Before I talk about the machine I do want to very quickly take a moment to recommend a few crucial upgrades for this machine if you are serious about the quality of coffee you want this machine to produce.

First off is the baskets in the portafilter, as standard Gaggia supply the machine with pressured single and double baskets. What these pressured baskets do is force the espresso shot through a single hole at the bottom of the basket and past a small plastic widget which introduces air and produces a fake crema (The creamy, light coloured layer on top of a shot of espresso). Crema naturally appears from in the most basic terms using the right grind on the coffee beans, an even and firm tamp on the coffee grounds in the basket and the heat and pressure supplied by the machine when you pull a shot, there are other small factors which can influence the presence of crema in your espresso but I won’t bore you with all of those. The quality of the crema is a good gauge for the quality of the espresso shot you have made, the main problem is that with the pressurised basket it is faking this element of the espresso which means that you would have no sort of indication that anything is wrong with your coffee until you drink it and then you may find it sour or bitter. Some users may then criticise the machine itself for poor results and bad tasting coffee when the real issue is that the not so well prepared coffee has been masked by the beauty of the faux crema.

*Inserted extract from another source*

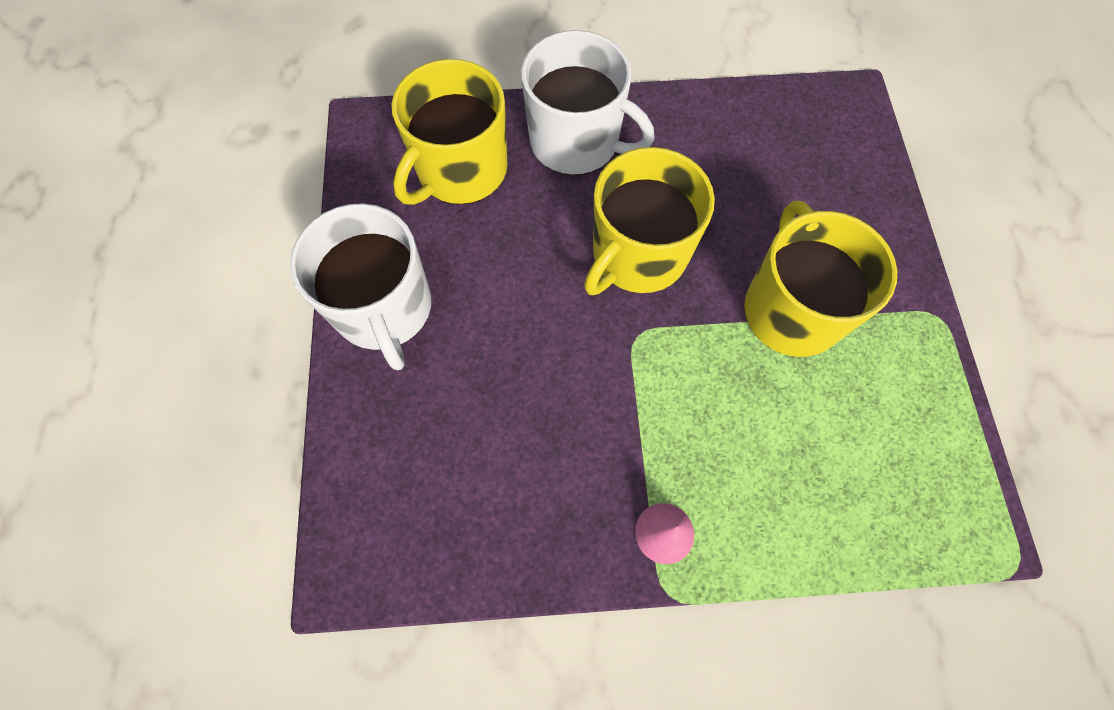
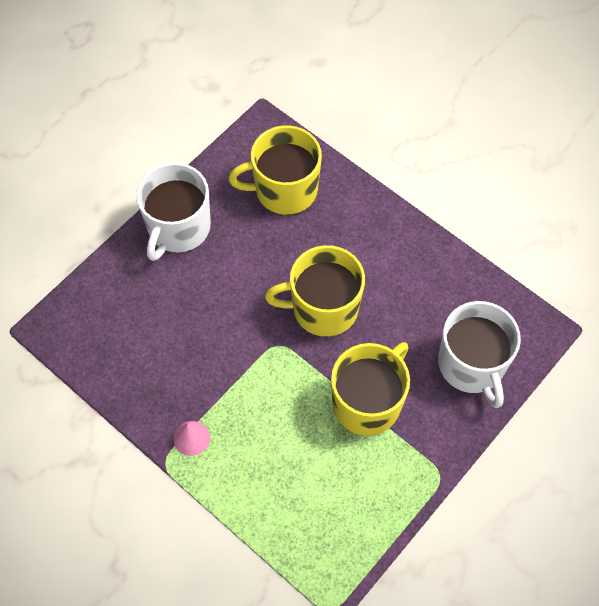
camera: 45 degrees right, 5 degrees down
(576, 142) = (359, 224): white mug -> white mug (472, 365)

So this leads to my first recommendation, please consider purchasing an double unpressurised basket (58mm is the size of the baskets for this machine and remember to remove the plastic widget under the basket in the handle as well). It will take a few tries and probably a bit of stress to obtain that real layer of crema on top of your espresso, but the difference in taste will be well worth it in the end. It’s worth noting if you have no interest in the mess and hassle of grinding beans yourself I can preach for the quality of ily pre-ground coffee, I use the medium roast espresso grind (250g in a red and silver tin) and the grind works well on this machine and produces a good crema and has a overall very nice taste.

My second recommendation applies for those of you that enjoy milk based drinks such as latte, mocha and cappuccino. As standard the machine comes with a steaming wand called a panarello wand. What this does is pull air into your milk through small holes at the top of the wand while you steam the milk and from experience you’ll most likely end up with loads of large bubbles which will not give you that smooth silky, almost creamy texture you get from drinks such as lattes in the coffee shops. The panarello wand is another cheat device, it attempts to fake the texturing of the milk and does a pretty poor job at it. I choose the most popular modification to the machine which is the Rancilio Silvia steam wand, you can purchase it on Amazon from Edesia Espress in a pre modified form which means all you have to do is unbolt the current wand from the machine and replace with the new Silvia one.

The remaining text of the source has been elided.